Start of Block

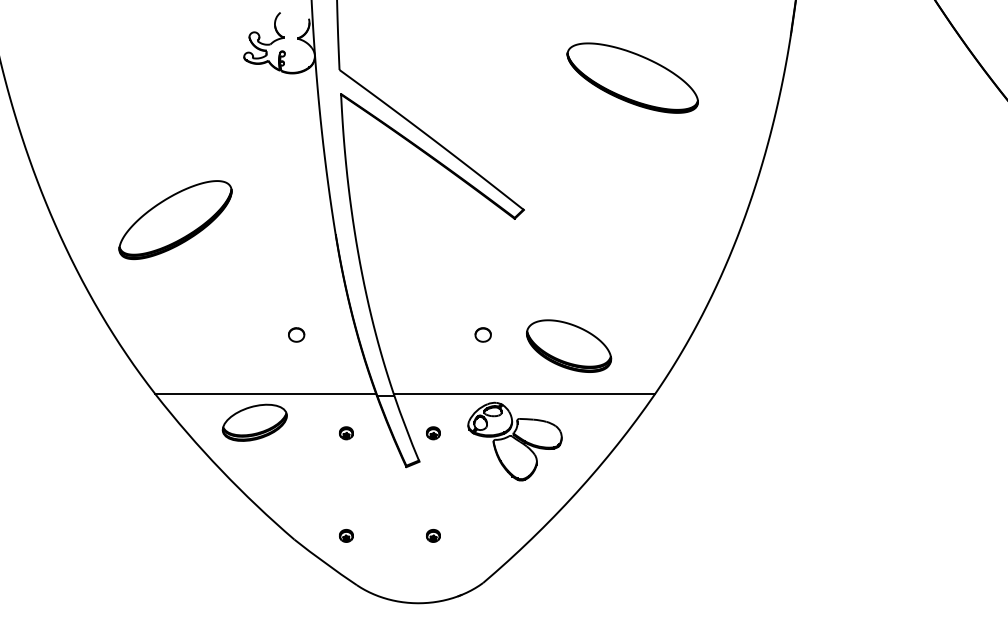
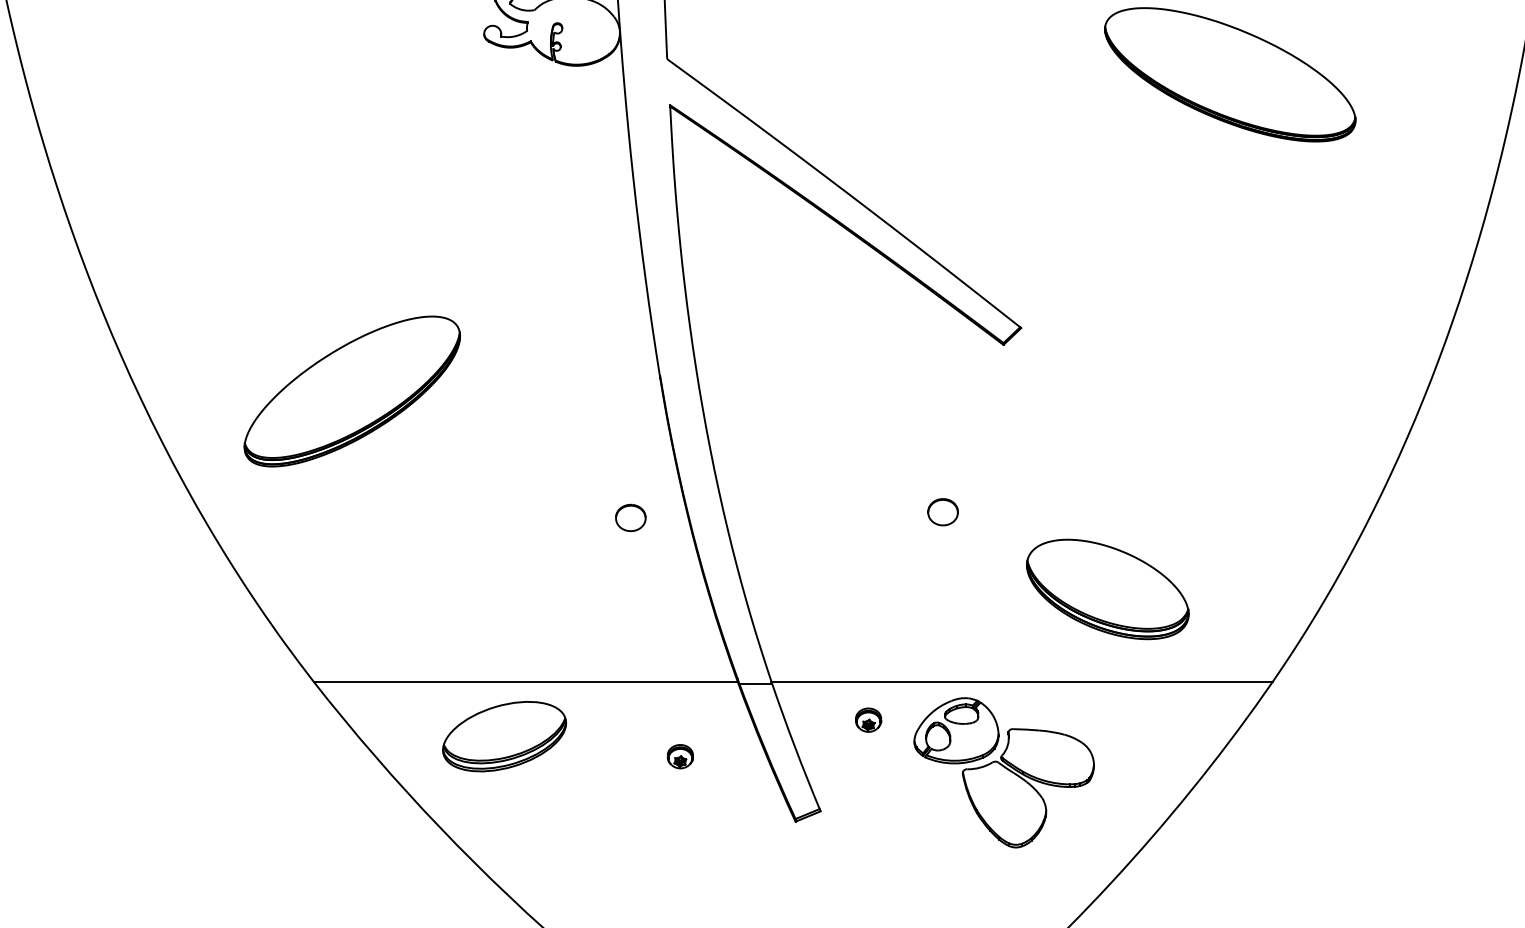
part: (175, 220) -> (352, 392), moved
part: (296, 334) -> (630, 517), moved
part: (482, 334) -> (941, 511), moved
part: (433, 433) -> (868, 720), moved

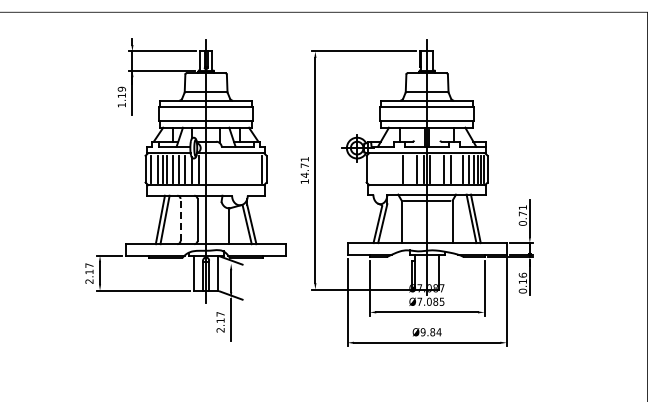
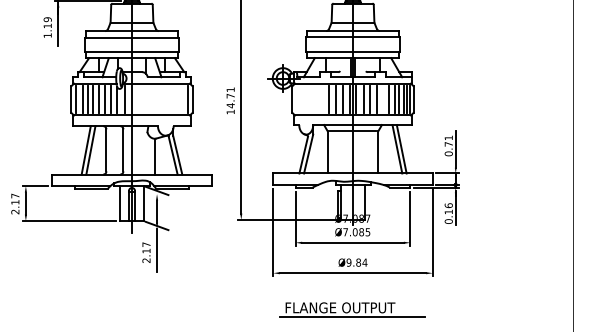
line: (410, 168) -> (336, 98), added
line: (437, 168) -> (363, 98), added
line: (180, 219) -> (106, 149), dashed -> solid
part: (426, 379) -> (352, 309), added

End of Block

TASK TO COMPLETE >>
Send back every line above exactly, skipping all pictures.

RESULT >>
part: (175, 220) -> (352, 392), moved
part: (296, 334) -> (630, 517), moved
part: (482, 334) -> (941, 511), moved
part: (433, 433) -> (868, 720), moved

line: (410, 168) -> (336, 98), added
line: (437, 168) -> (363, 98), added
line: (180, 219) -> (106, 149), dashed -> solid
part: (426, 379) -> (352, 309), added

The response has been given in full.